In an effort to protect users' privacy, Meta Platforms utilized public Facebook and Instagram postings to train some features of its new Meta AI virtual assistant while excluding private posts shared only with family and friends, the company's top policy officer told Reuters in an interview.
In addition, Meta took steps to remove private information from publicly available datasets used for training, according to Meta President of Global Affairs Nick Clegg, who was speaking this week on the sidelines of the company's annual Connect conference. Meta also avoided using private chats on its messaging services as training data for the model.
Clegg stated that "we've tried to exclude datasets that have a heavy preponderance of personal information," adding that the "vast majority" of the data utilized by Meta for training was publicly available.
He used LinkedIn as an illustration of a website whose material Meta chose to purposefully avoid using due to privacy concerns.
Clegg's remarks come as tech firms like Meta, OpenAI, and Alphabet's Google have come under fire for training their AI models on data that was illegally scraped from the internet. These models consume enormous volumes of data in order to summarize information and produce visuals.

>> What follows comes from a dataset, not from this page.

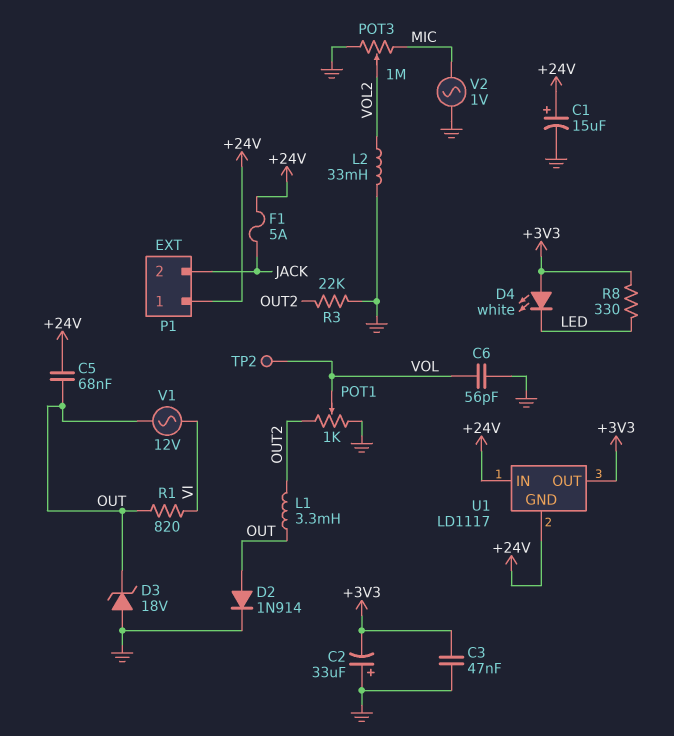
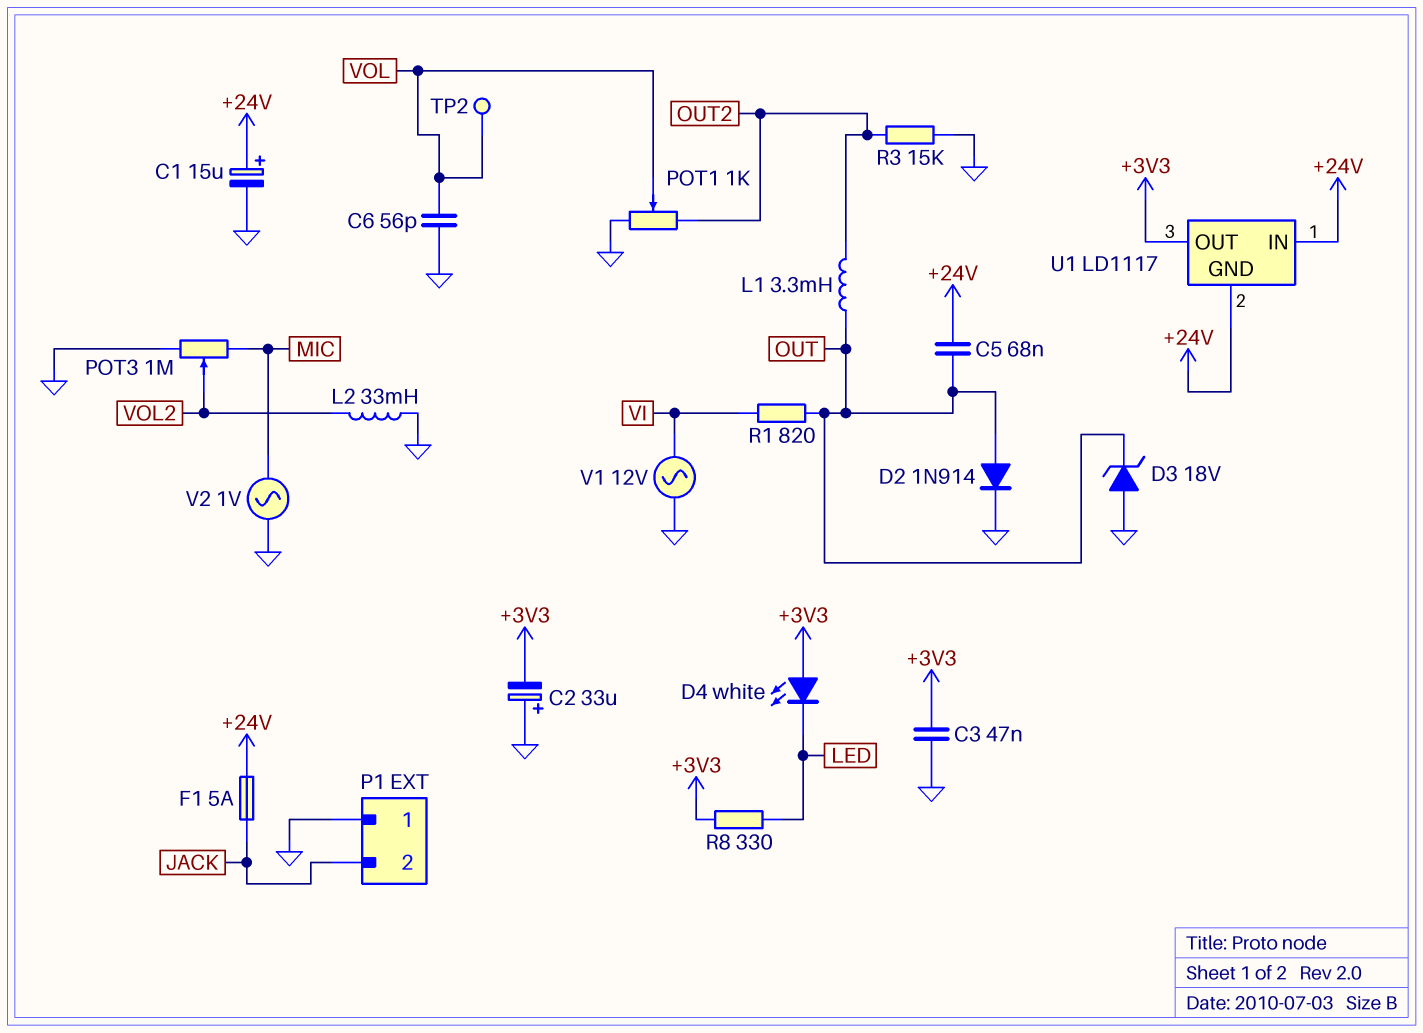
P1 pin 1: +24V -> GND
R3: 22k (GND, OUT2) -> 15k (GND, OUT2)
V1: AC 12V (OUT, VI) -> AC 12V (GND, VI)

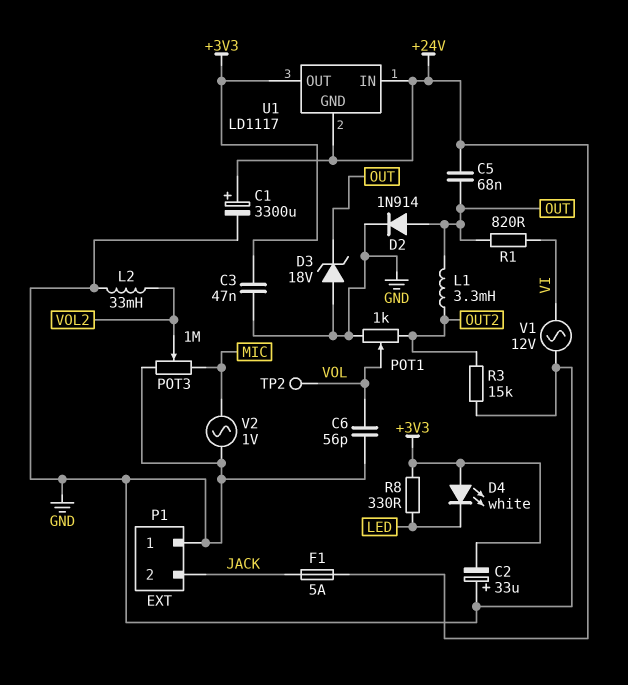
C1: 15uF (plus +24V, minus GND) -> 3300uF (plus +24V, minus GND)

While contending with litigation from authors who claim they have violated copyrights, the corporations are considering how to manage the private or copyrighted materials swept up in that process that their AI systems may reproduce.
The business's strong Llama 2 large language model, along with a brand-new model called Emu that creates visuals in response to text inputs, were used to create the personal assistant by Meta, according to the company.
The product will have the ability to produce text, audio, and visual content and will have real-time information access thanks to a collaboration with Microsoft's Bing search engine.